La suppression de la propriété privée, ou communisme, que Thomas More semble emprunter à La République de Platon, a souvent été considérée, en bien ou en mal, comme la caractéristique essentielle de l’utopie. En réalité, il s’agit sans doute de son élément le plus visible, car le plus clairement en rupture avec l’état socioéconomique existant à l’époque où ces œuvres ont été conçues ; le point le plus choquant, ou le plus prometteur, mais en aucun cas le plus significatif.
  

Les dangers de la propriété
Car cette abolition de la propriété ne constitue au fond, dans la plupart des cas, qu’un simple moyen. À la distinction entre le “tien” et le “mien”, on reproche en particulier de susciter de graves problèmes d’ordre économique (la pauvreté, le besoin, les disparités, le luxe) qui produisent eux-mêmes des effets psychologiques désastreux, l’avarice et l’arrogance des possédants générant la jalousie puis la haine de ceux qui n’ont rien. D’où certaines conséquences politiques absolument incompatibles avec l’idée d’une cité harmonieuse : les trop riches comme les trop pauvres menacent l’équilibre même de l’État, leurs différences mettent en cause son unité et créent des rapports de subordination qui se superposent aux seuls légitimes, ceux qui lient le citoyen à la cité.
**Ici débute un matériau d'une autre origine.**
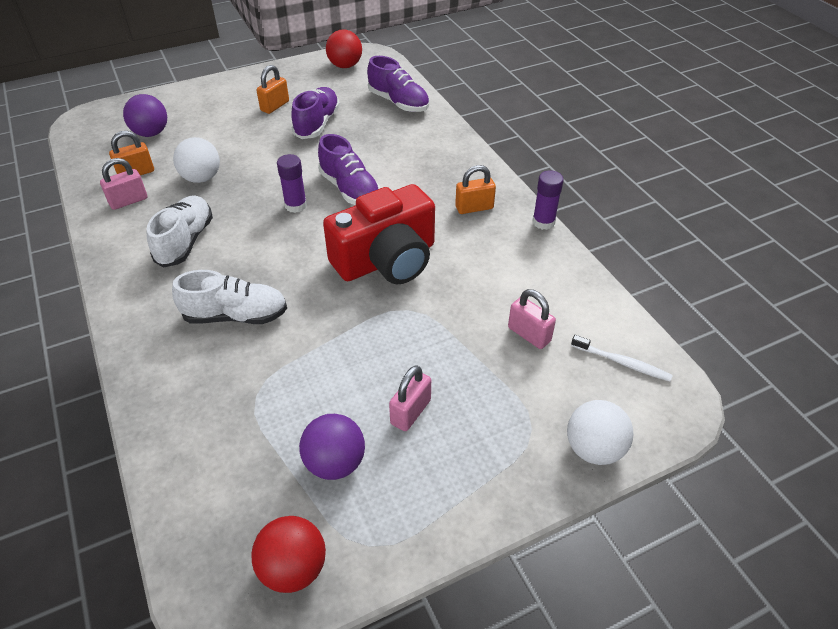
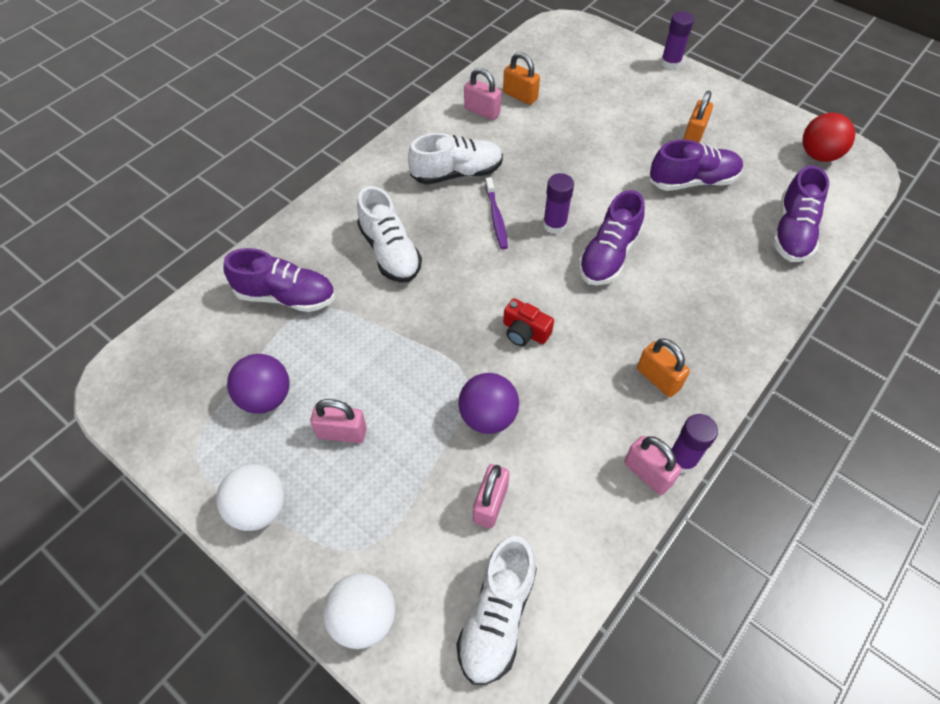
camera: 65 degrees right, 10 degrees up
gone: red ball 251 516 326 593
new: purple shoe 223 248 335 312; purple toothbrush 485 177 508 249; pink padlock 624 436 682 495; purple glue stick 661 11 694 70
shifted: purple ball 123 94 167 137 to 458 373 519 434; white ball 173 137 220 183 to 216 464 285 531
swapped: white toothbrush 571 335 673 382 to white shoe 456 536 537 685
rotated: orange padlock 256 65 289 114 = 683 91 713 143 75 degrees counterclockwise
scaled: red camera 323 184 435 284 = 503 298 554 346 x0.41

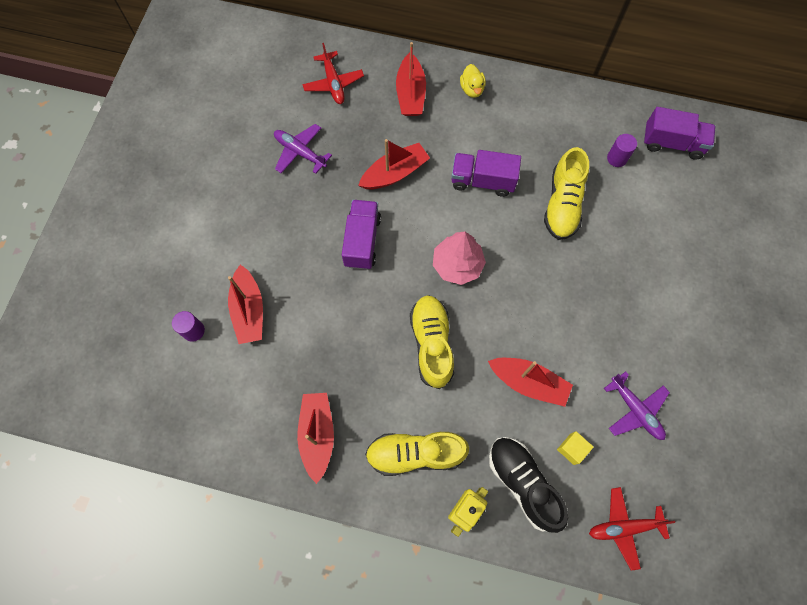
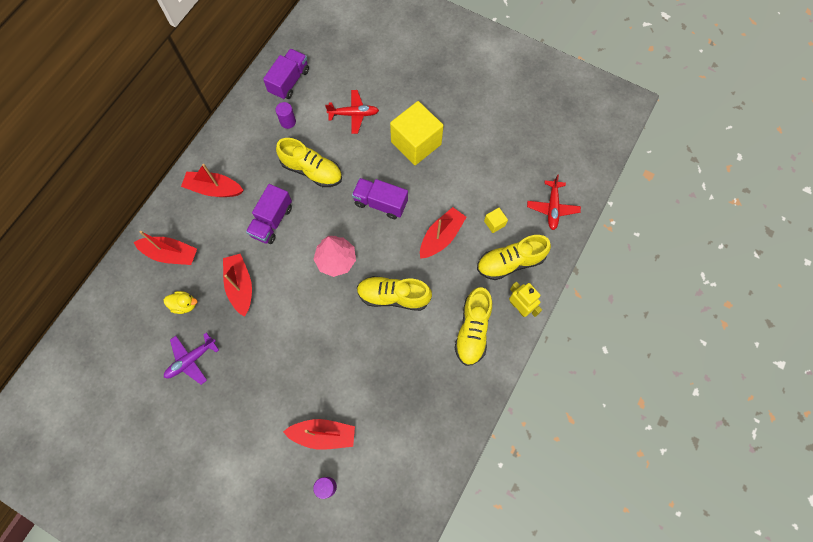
camera: 75 degrees left, 0 degrees up
gone: purple plane 604 371 670 440
new: yellow cube 390 101 444 165
shifted: red boat 297 393 334 484 to 181 164 244 197; red plane 303 43 364 104 to 325 90 379 134; purple truck 342 200 381 270 to 352 178 408 219; yellow duck 460 64 486 98 to 164 291 197 314
repainted: black shoe 489 437 568 533 to yellow shoe 477 235 551 280

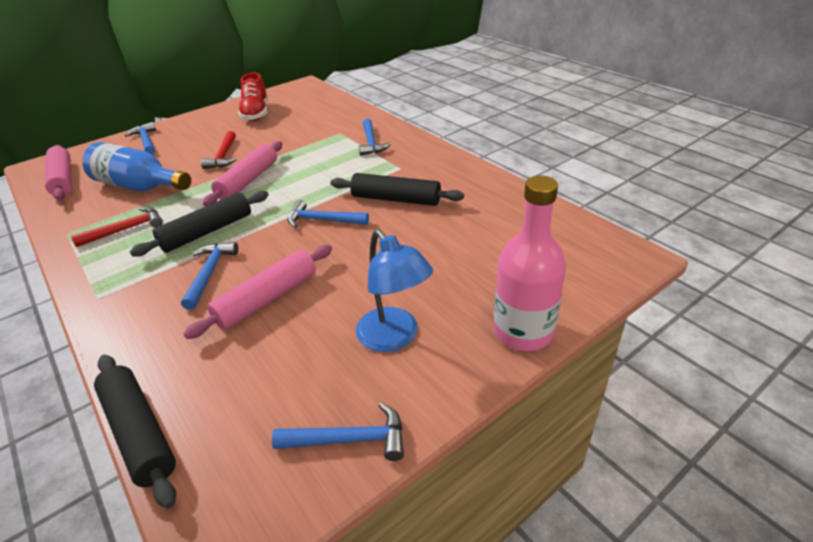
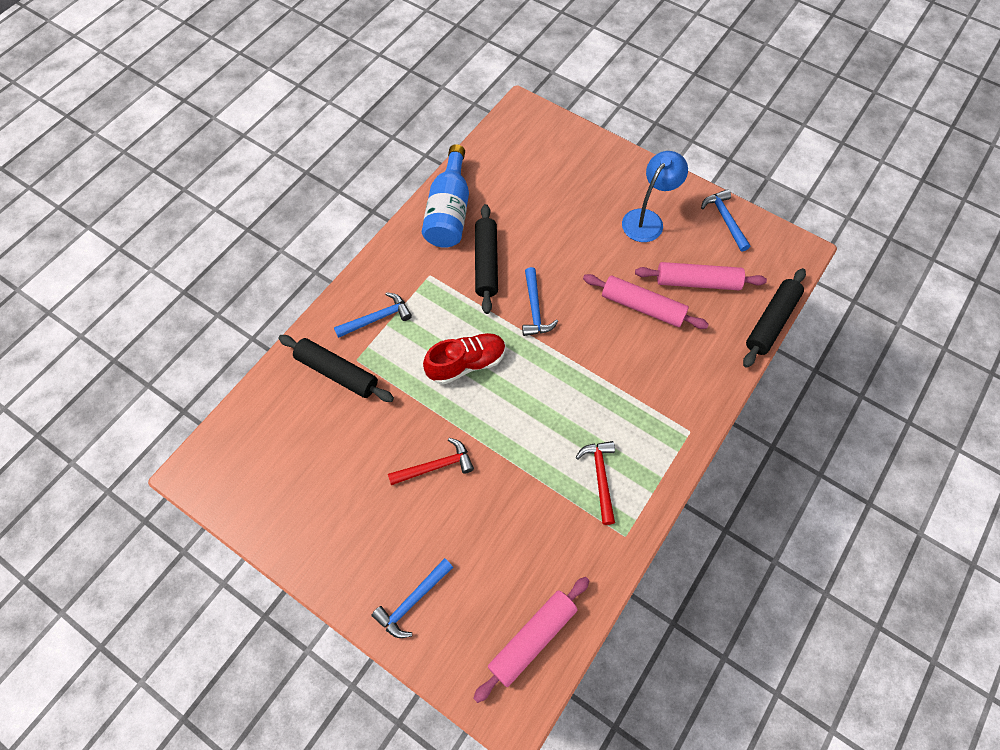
camera: 110 degrees left, 25 degrees up
gone: blue hammer 181 242 238 310; pink bottle 493 176 566 351
shifted: blue bottle 82 142 191 191 to 422 144 469 248; black rolling pin 130 191 269 257 to 278 335 394 402; pink rolling pin 203 141 282 206 to 635 262 767 290; red shoe 238 72 268 121 to 423 333 506 385
rotated: red hammer 71 206 163 247 = 575 441 615 525 45 degrees clockwise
Plus fondamentalement, enfin, ce qui gêne dans la propriété, c’est qu’elle soit par excellence le support du “domaine privé” des individus, le moyen pour eux de se soustraire à l’intervention de l’État et de conserver une liberté et des intérêts propres.
   
Des solutions plus ou moins radicales
La suppression de la propriété semble donc avoir, pour l’essentiel, une fonction instrumentale et politique, et non la valeur d’un principe intangible (même s’il peut arriver qu’on la lui attribue). C’est d’ailleurs pour cela que les utopies présentent sur ce plan des différences considérables, sans pour autant cesser de relever d’une seule et même catégorie. Certaines d’entre elles, en effet, prônent l’abolition radicale de la propriété, comme de toute différenciation. “Tout ce que possèdent ceux qui ont au-delà de leur quote-part individuelle dans les biens de la société est vol et usurpation”, proclame en 1795 le Manifeste des plébéiens de Gracchus Babeuf. “Il faut […] supprimer la propriété particulière”, faire “disparaître les bornes, les haies, les murs, les serrures aux portes” (in Le Tribun du peuple, n° 35, an IV, p. 101 n.), si l’on veut supprimer le mal qui résulte, intégralement et nécessairement, de l’inégalité.
D’autres utopies, moins radicales, se contentent de limiter la propriété, ou de la réglementer, jugeant que seules les disparités excessives, le luxe et la misère, risquent de déstabiliser la cité ou d’altérer sa cohérence. Parmi elles, certaines tiennent en outre à interdire la propriété aux magistrats, considérant que leurs fonctions impliquent un renoncement absolu au monde et un dévouement sans partage à l’intérêt public.
Ce qui néanmoins réunit ces différentes utopies, c’est qu’en toute hypothèse, la propriété y fait l’objet d’un contrôle étroit et d’une réglementation minutieuse. Même tolérée, la propriété, tout comme les libertés privées qu’elle supporte, doit être considérée avec méfiance et maniée avec précaution.